There are many other crassula varieties with leaf colors ranging from an olive green color to a striking grayish-pink.
The jade with leaves thick and juicy on woody stems to the square-shaped foliage on perforata, with leaves appearing to grow from leaf centers.
Many make excellent indoor plants, use others in landscaping.
Crassulas look great when placed on an office desk, used in a dish garden, growing in a hanging basket, or planted in a low ceramic container as an oriental bonsai.
Caring For Crassula Plant Care
Light and Temperature
Most varieties prefer bright light, low light conditions cause the bottom leaves to drop.
Most types of Crassula do best in daytime temperatures of 60°-70° degrees Fahrenheit and nighttime temperatures of 50°-60° degrees Fahrenheit.
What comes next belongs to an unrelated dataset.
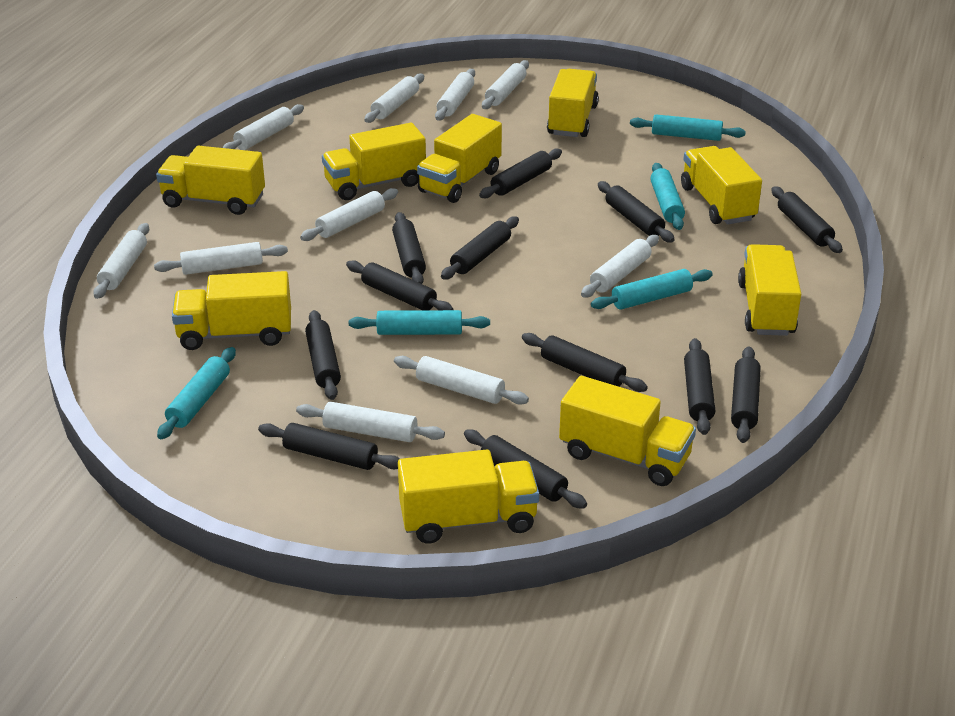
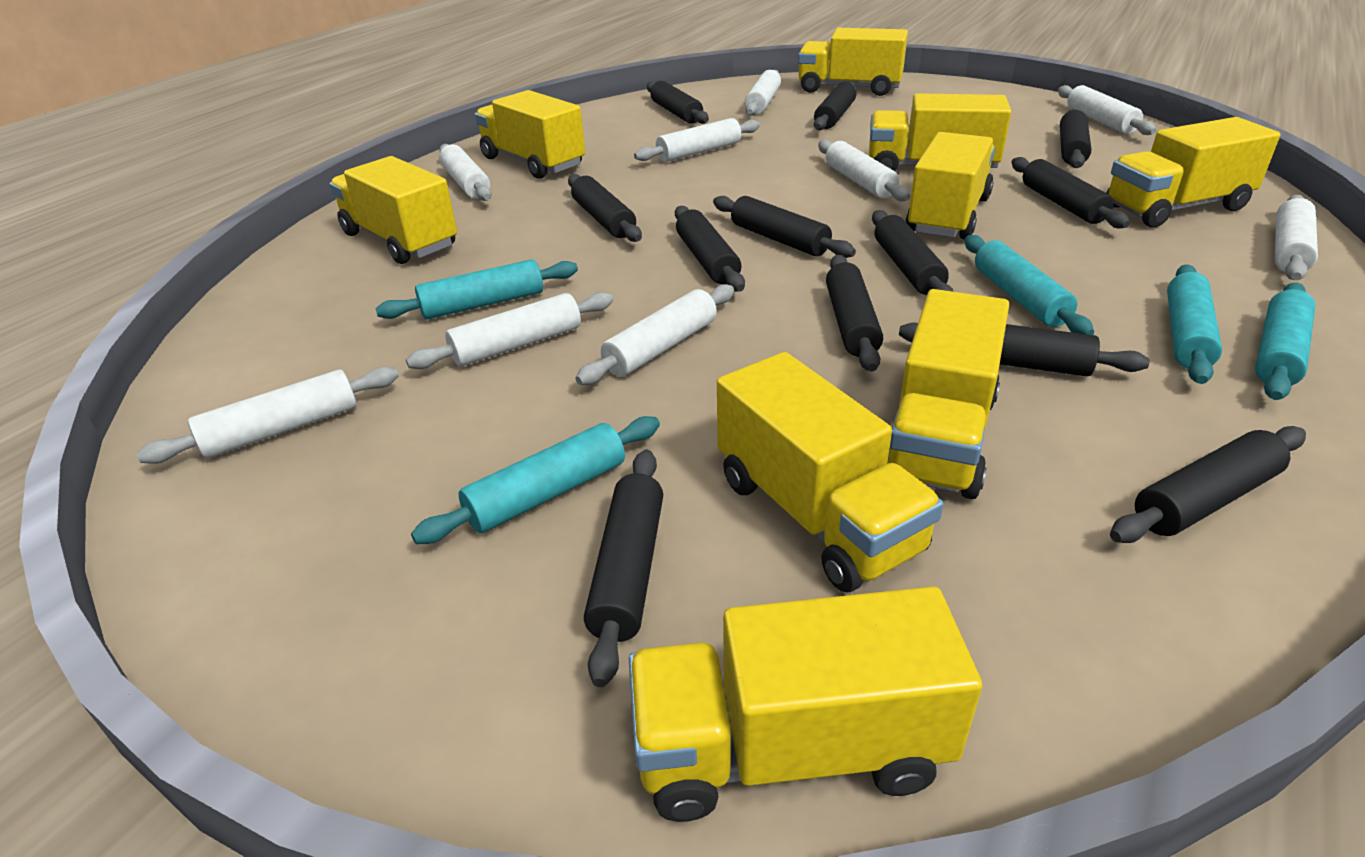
white rolling pin: 10 -> 9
The amount of sun or lighting varies depending on the variety.
Water and Feeding
Water plants well, and allow the potting soil to dry completely before plants again.
Too much water causes soft stems and rotting. Too little water may cause the lower leaves to fall off. Low humidity is preferred, but plants with tolerate moderate humidity levels.
These are slow-growing succulents so do not overfertilize. Use a ‘flowering’ liquid houseplant food and fertilize once in spring, summer, and fall.
Soil and Transplanting
Plant in a well-drained soil using a succulent soil mix. Plants like to be a little potbound.
Repot or transplant in the spring when plants begin actively growing.
Propagating Crassula Plants
Most propagate easily from leaf or stem cuttings. Allow cuttings to dry for several hours before planting.
Stick cuttings in a well-drained soil and keep the soil mix slightly moist. Too much moisture will rot cuttings.
When the cut on the new cutting has dried, stick the cuttings in a pot of moist sandy soil or a well-drained succulent potting mix.
Place the pot in a bright loaction away from direct sunlight. Rooting will take several weeks.
Crassulas Pests and Disease
Mealybugs are one of the most significant pests. See our article.
Other Popular Crassula Varieties
Growing Crassula muscosa – Small, slim green shrub, zipper-like stems, one of the easiest beginner plants for children or adults.
Crassula perforata (Necklace Plant) – Small flowers at the ends of the stems in late spring.
Red Crassula Red coccinea – Growing The Red Sunglow Crassula
Crassula falcata (Propeller Plant) – one of the decorative crassulas. The common name comes from the distinctive position of the leaves.
Crassula lycopodioides (Shoe-lace plant) – square stems covered on all sides by leaves closely packed.
Crassula mesembryanthemoides (Moon Glow Crassula) – the leaves have a covering of soft bristle-like hairs, giving the plant a frosted appearance.
Crassula rupestris (Baby Necklace Vine) – not really a vine but the leaves merge at the base to appear as if they are threaded on the stem.
Crassula multicava (Fairy Crassula) – a fast-growing, mat-forming, evergreen succulent, with glossy round or oval leaves and makes an attractive appearance planted as a groundcover.